PhD Studentship in Thermal Futures: Digital Twin Modelling of Marine Turtles under Climate Change

About the Project

Project details:

Predicting how biological systems will respond to a warming climate remains one of the most pressing challenges in environmental science. Developing robust, quantitative tools to forecast these responses is essential for effective conservation and management. A compelling and urgent example lies with marine turtles, in which six of seven species are currently listed as threatened by the IUCN. As ectothermic vertebrates, turtles are highly sensitive to increases in both ocean and beach temperatures. Even small temperature shifts can alter offspring sex ratios, with potentially severe long-term demographic consequences. In addition, temperature-driven changes in ocean conditions influence maternal migration and nesting behaviour, further impacting population viability. 
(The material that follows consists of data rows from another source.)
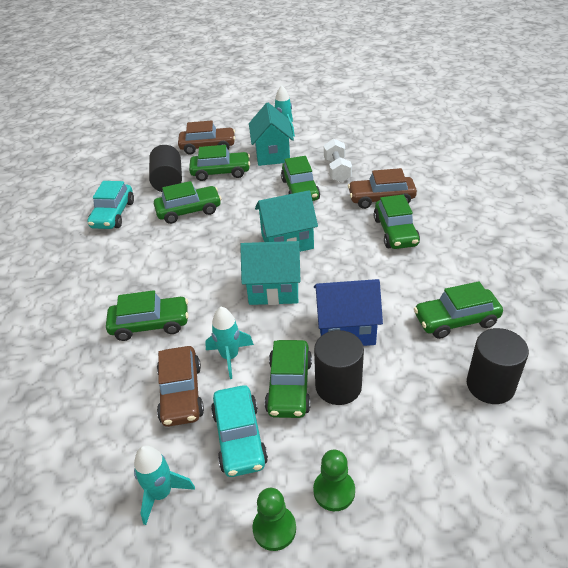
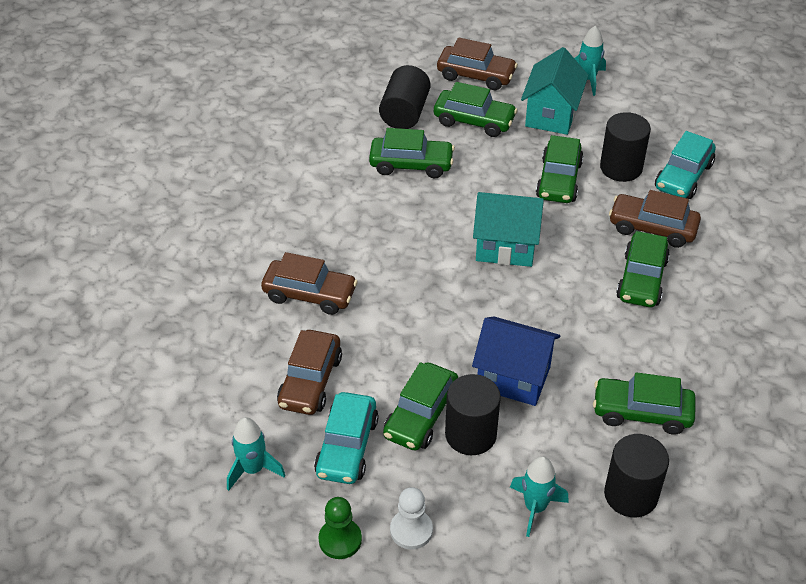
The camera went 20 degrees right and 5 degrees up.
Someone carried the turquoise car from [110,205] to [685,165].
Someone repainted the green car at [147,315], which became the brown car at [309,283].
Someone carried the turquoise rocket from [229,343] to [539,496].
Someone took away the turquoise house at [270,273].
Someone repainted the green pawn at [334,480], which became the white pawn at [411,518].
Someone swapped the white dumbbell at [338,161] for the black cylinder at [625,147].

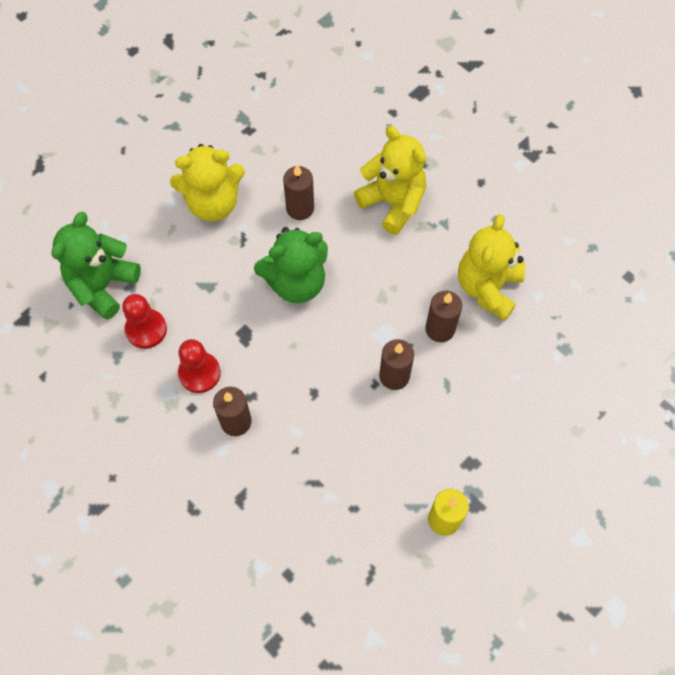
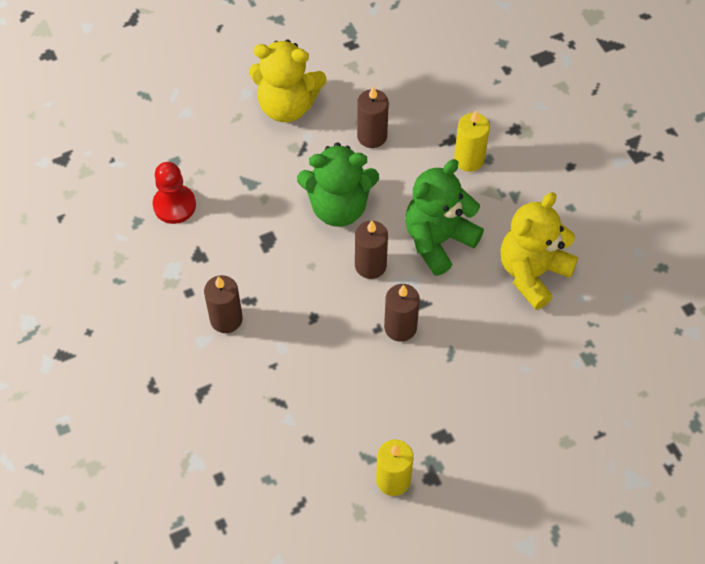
The camera went 20 degrees right and 5 degrees down.
Someone carried the green teddy bear from [96,266] to [444,217].
Someone took away the red pawn at [199,366].
Someone swapped the yellow teddy bear at [390,180] for the yellow candle at [472,141].
Someone carried the brown candle from [443,316] to [371,250].

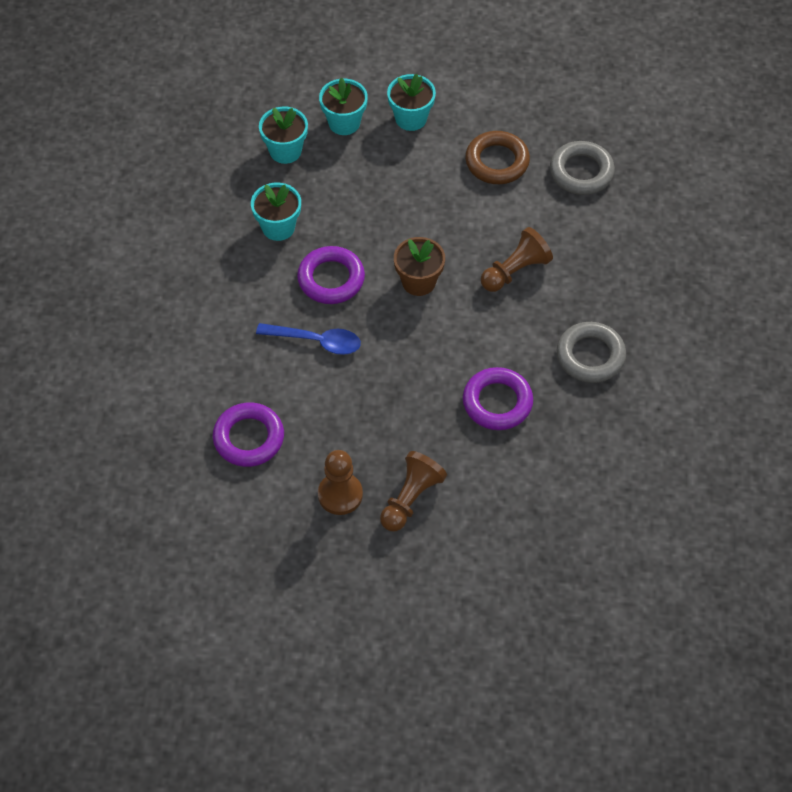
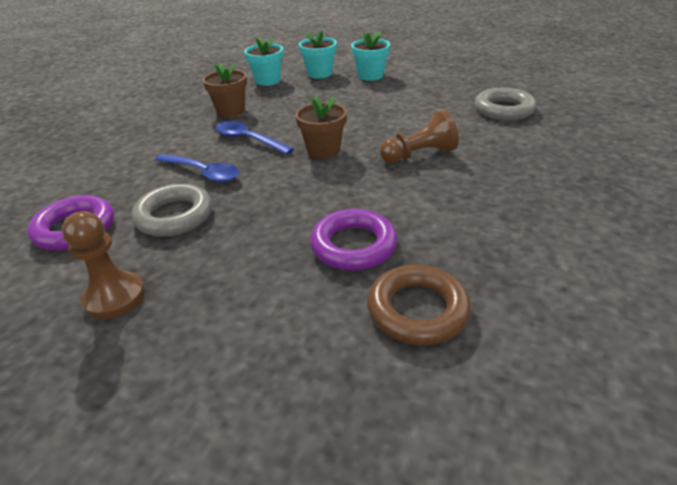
The camera went 20 degrees right and 20 degrees down.
Someone repainted the turquoise flower pot at [276,212], which became the brown flower pot at [224,90].
Someone swapped the purple ring at [331,275] for the blue spoon at [254,138].
Someone took away the brown pawn at [413,491].
Someone carried the brown ring from [497,157] to [419,305].
Someone carried the grey ring from [591,352] to [172,210].

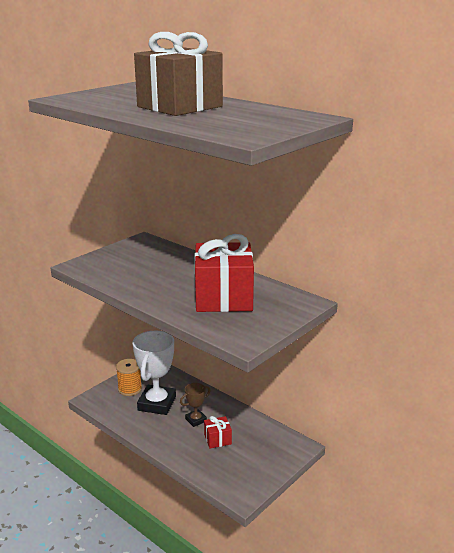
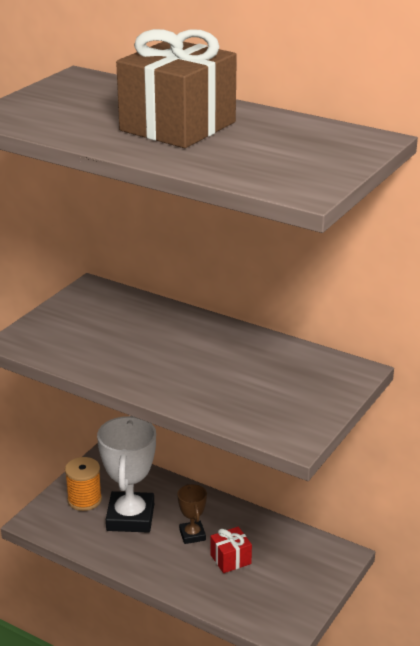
The camera went 10 degrees left and 5 degrees up.
Someone rotated the brown trophy at [195,405] by 60 degrees counterclockwise.
Someone took away the red gift at [224,273].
Despite decades of research, there remains limited capacity to identify which turtle populations are most vulnerable to warming, and to evaluate the effectiveness of mitigation strategies such as nest shading or relocation. Addressing this gap requires the integration of physiological models, environmental sensing, and data-driven forecasting, tools that can provide the predictive power urgently needed to guide conservation under accelerating climate change. This PhD project will therefore integrate climate data with physiological and behavioural systems, by creating a digital twin framework that integrates real-time environmental data and physiological information to simulate and forecast how marine turtle populations respond to changing thermal conditions. The proposed Digital Twin for Marine Turtle Reproduction will couple satellite-derived ocean temperature data, microclimate forecasts of nesting beaches with behavioural and physiological models derived from biological first principles. This dynamic model will allow conservation biologist to predict impacts of warming on individual nesting cycles to population-level reproductive trends, under varying climate scenarios.  
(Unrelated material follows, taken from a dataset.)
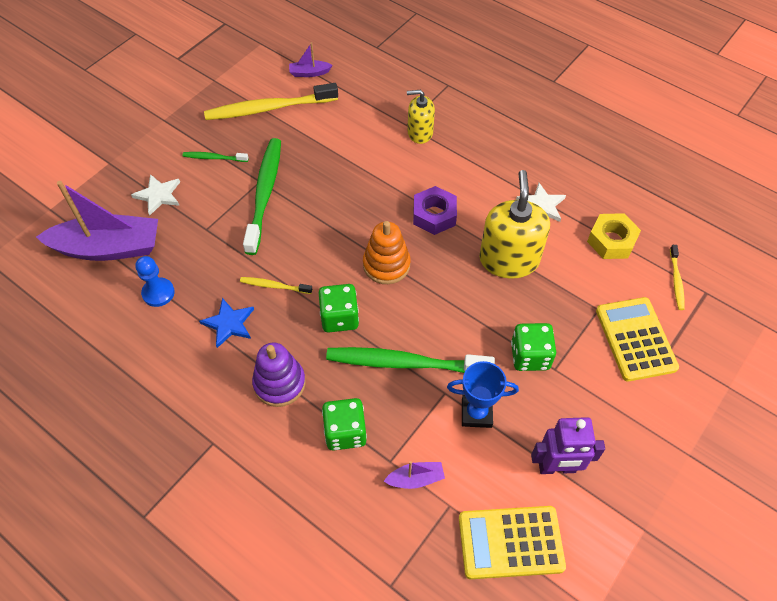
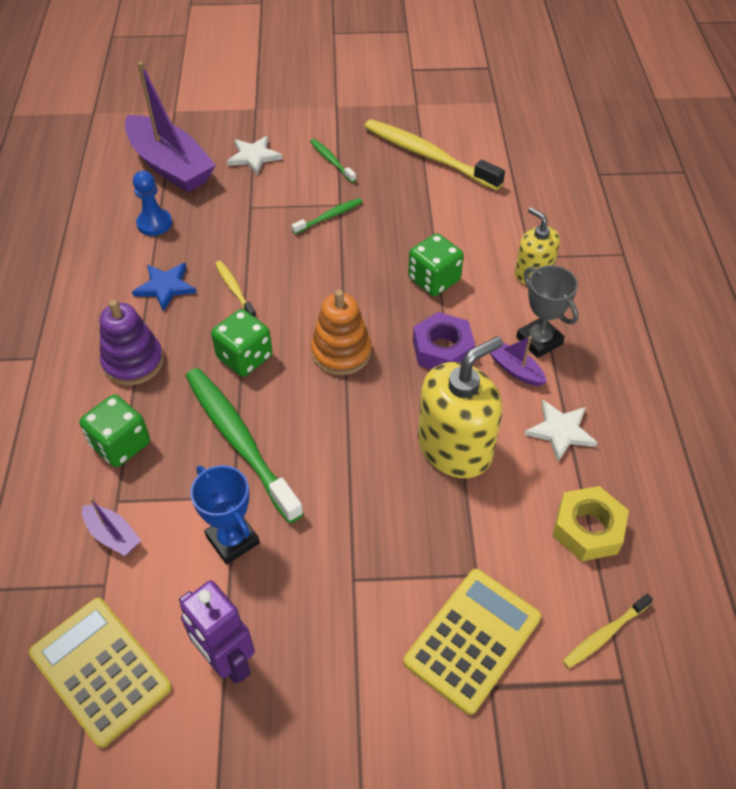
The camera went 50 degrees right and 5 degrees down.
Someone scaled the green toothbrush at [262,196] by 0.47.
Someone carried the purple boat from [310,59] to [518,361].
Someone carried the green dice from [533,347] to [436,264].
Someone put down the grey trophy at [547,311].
The project aligns with EPSRC’s strategic priorities in Digital Twins, Environmental Intelligence, and Data-Driven Engineering, using advanced computational modelling to support ecosystem resilience and sustainable management. The project’s aims are (i) to develop a digital twin architecture capable of integrating heterogeneous environmental data streams (satellite-measured sea-surface temperatures), in-situ beach temperatures collected using microsensors at the surface or in nests, long-term datasets of turtle populations involving nestling success, seasonality and migration and behavioural and physiological models from first principles. This architecture can then be used to (ii) simulate nesting and hatching responses to projected temperature trajectories and identify tipping points affecting reproductive success and demography; (iii) deliver interactive, year-by-year visualisations of model outputs to inform policymakers and conservation planners on how current and future temperatures affect different turtle populations.  

Impact: This project will provide a decision-support tool for conservation agencies, enabling proactive responses to climate-driven reproductive challenges in marine turtles. Beyond ecology, it will demonstrate how digital twins that combine climate and physiological principles can lead to more accurate predictions on vulnerable populations. The long-term aim of this project is to develop transferable technology that can be used to predict population trajectories in other thermally sensitive species.  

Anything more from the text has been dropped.